POLICE “could and should have done more” when they became aware of the “real and immediate risk” to a Bradford man’s life, a pre-inquest review hearing was told.

A year-long investigation into the circumstances surrounding the death of Bradford City superfan Colin Harding has now been concluded by the Independent Police Complaints Commission (IPCC).

Yesterday, Bradford Coroners’ Court heard that a number of officers had been subject to disciplinary hearings for misconduct as a result of the IPCC investigation, which is said to have identified “systematic failings” by police.

Mr Harding, of Gwynne Avenue, Thornbury, was 39 when he died on August 2, 2015, by hanging.

The hearing was told that Mr Harding had been reported missing by members of his family who had concerns about his welfare, and the IPCC identified failings by some members of the police which contributed to his death.

Reading from a copy of the IPCC’s report, Miya Sikand, representing Mr Harding’s family, who were present at the hearing, said the IPCC had identified “systematic failings” by police.
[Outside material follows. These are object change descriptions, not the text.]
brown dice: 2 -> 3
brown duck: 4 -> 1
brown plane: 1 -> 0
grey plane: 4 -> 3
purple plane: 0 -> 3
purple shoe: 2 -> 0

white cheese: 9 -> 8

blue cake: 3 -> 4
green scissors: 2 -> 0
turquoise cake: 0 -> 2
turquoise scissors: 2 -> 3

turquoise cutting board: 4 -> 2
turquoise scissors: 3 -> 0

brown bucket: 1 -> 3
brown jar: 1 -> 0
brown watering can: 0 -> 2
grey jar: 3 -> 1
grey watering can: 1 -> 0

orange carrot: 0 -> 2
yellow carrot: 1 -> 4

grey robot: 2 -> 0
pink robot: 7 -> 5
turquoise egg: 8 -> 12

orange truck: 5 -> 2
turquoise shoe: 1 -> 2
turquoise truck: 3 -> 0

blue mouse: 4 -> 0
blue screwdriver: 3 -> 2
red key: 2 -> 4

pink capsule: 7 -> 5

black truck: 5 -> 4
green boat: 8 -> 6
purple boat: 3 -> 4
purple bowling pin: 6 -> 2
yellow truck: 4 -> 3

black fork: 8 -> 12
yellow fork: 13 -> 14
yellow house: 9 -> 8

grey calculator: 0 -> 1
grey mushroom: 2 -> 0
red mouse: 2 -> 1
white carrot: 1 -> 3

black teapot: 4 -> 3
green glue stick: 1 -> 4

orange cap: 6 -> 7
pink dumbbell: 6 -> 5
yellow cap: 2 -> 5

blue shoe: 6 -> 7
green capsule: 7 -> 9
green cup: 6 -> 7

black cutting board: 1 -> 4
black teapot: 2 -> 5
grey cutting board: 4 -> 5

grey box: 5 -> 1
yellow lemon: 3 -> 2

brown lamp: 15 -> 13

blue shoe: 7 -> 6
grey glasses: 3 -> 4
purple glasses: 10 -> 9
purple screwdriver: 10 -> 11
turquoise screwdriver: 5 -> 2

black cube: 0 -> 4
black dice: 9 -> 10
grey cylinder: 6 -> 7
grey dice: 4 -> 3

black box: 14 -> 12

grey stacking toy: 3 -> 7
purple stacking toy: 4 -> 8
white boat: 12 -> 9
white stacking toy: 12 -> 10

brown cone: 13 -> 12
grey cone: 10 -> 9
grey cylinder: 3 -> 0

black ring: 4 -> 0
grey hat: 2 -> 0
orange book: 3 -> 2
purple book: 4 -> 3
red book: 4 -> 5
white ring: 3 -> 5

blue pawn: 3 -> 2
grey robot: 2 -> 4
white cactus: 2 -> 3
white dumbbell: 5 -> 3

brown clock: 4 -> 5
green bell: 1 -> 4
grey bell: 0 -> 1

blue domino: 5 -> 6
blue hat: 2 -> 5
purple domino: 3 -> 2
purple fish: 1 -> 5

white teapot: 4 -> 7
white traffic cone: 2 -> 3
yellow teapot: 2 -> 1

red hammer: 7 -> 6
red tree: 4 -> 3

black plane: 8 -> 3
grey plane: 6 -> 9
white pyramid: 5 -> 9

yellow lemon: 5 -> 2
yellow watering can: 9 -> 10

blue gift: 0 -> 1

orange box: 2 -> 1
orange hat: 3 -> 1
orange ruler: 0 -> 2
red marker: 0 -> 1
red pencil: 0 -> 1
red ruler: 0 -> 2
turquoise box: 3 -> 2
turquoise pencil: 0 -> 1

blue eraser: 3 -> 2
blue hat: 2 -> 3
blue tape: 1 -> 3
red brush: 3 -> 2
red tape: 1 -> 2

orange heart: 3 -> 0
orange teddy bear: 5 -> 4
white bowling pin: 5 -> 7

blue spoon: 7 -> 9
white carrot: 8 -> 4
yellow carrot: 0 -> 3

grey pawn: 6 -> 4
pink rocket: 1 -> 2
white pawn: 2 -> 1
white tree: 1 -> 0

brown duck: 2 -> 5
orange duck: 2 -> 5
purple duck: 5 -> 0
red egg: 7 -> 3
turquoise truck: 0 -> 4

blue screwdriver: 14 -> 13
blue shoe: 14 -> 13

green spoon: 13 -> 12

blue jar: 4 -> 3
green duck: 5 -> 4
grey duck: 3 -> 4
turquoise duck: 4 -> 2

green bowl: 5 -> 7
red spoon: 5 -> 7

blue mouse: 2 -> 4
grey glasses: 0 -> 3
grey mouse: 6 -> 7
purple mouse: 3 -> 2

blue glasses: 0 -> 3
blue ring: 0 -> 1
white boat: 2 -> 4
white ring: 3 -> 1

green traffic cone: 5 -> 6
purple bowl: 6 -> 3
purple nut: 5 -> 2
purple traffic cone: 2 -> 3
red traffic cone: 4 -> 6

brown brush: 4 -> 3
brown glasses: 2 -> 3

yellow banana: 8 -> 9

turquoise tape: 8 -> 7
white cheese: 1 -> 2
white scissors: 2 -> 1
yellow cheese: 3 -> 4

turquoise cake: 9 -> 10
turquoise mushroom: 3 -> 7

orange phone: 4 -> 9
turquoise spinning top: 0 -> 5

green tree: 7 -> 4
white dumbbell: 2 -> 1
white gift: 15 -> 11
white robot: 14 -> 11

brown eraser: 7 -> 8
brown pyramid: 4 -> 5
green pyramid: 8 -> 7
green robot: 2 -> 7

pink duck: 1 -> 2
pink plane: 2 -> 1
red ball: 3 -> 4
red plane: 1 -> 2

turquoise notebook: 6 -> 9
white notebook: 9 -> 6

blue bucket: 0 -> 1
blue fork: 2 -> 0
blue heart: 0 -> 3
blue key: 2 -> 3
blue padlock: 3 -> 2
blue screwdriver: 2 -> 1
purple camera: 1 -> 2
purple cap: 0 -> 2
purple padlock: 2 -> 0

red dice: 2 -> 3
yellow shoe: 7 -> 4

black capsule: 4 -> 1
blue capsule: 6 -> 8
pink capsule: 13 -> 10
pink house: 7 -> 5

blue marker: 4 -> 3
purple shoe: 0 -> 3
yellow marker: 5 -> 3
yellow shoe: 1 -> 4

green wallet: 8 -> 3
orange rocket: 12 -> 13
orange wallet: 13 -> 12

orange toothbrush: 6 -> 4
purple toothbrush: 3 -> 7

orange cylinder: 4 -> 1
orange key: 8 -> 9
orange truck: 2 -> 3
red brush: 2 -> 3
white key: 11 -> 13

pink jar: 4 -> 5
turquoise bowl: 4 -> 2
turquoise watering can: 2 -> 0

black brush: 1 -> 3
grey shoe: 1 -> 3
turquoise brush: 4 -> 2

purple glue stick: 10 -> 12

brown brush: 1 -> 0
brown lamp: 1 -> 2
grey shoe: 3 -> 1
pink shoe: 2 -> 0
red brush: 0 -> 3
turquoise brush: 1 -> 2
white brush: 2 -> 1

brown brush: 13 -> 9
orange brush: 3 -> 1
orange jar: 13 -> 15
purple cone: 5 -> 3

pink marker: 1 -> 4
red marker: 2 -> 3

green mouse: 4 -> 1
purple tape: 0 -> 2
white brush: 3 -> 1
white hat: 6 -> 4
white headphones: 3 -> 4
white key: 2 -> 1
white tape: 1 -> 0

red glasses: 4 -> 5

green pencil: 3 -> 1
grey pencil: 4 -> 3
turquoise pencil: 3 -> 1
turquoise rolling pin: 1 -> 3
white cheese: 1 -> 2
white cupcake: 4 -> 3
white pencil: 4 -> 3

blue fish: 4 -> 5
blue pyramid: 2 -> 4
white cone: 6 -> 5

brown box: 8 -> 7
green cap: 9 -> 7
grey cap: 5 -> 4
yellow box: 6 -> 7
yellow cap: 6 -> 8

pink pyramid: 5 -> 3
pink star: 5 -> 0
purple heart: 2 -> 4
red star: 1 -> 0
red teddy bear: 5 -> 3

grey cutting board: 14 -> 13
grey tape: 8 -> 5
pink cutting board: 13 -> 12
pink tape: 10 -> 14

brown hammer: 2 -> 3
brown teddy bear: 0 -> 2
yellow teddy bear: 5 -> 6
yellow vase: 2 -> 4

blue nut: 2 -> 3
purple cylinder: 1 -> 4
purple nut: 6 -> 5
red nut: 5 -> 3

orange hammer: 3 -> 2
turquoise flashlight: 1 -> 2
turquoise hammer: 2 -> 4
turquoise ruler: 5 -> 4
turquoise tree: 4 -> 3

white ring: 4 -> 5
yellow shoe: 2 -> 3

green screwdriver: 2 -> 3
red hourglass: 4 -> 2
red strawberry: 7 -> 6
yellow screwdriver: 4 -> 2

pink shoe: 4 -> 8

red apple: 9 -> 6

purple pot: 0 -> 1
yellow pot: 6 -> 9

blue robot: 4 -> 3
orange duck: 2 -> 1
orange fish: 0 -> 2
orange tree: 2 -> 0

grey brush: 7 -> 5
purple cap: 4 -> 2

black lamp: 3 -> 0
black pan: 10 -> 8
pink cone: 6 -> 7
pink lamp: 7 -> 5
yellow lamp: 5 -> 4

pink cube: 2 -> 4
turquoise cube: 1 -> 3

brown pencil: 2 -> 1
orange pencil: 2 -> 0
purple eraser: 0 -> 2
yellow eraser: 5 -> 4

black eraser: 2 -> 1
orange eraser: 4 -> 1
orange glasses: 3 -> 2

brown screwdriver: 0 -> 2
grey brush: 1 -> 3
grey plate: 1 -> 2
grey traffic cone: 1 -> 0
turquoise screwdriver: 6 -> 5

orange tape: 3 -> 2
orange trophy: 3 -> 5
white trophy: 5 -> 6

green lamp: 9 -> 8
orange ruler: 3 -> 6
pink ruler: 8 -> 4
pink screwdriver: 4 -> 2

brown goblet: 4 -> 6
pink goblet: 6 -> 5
She said: “The police could and should have done more, they had an obligation to do more when they were aware there was a real and immediate risk to life.

“The failure to act and adhere to their own policies and systems prevented the possibility of stepping in and stopping Mr Harding’s death.”

Ms Sikand added that there were a “series of omissions and delays throughout which contributed to Mr Harding’s death”, which included at one stage Mr Harding’s missing person log being closed.

“The grading of the log should have been an emergency from the outset,” she said.

“He was someone who was actively suicidal; he explicitly said he wanted to die.”

She also said a civilian operator and a number of officers had been subject to disciplinary hearings for misconduct as a result of the IPCC investigation.

The 13-month investigation lasted from September 2015 to October 2016, and a spokesman for the IPCC said full details of the investigation would be published when the inquest into Mr Harding’s death is complete.

Representatives from West Yorkshire Police and Greater Manchester Police were present in court, where it was revealed officers from GMP were the last people to have face-to-face contact with Mr Harding, during a 58-minute meeting at the side of a motorway.

During yesterday’s hearing, Coroner Philip Holden decided that a “wide-ranging” jury inquest would be held into Mr Harding’s death at Bradford Crown Court from April 16 to 25, 2018.

Mr Holden said: “The inquest will look at police involvement in the lead up to Mr Harding’s death and the lengthy IPCC investigation which followed and has now been completed.”

Mr Harding was a father-of-three who had been married for 14 years and worked as a warehouse operative. Speaking after his death, his widow Emma Harding described him as a “mad keen Bradford City fan”, and that “nobody had a bad word to say about him.”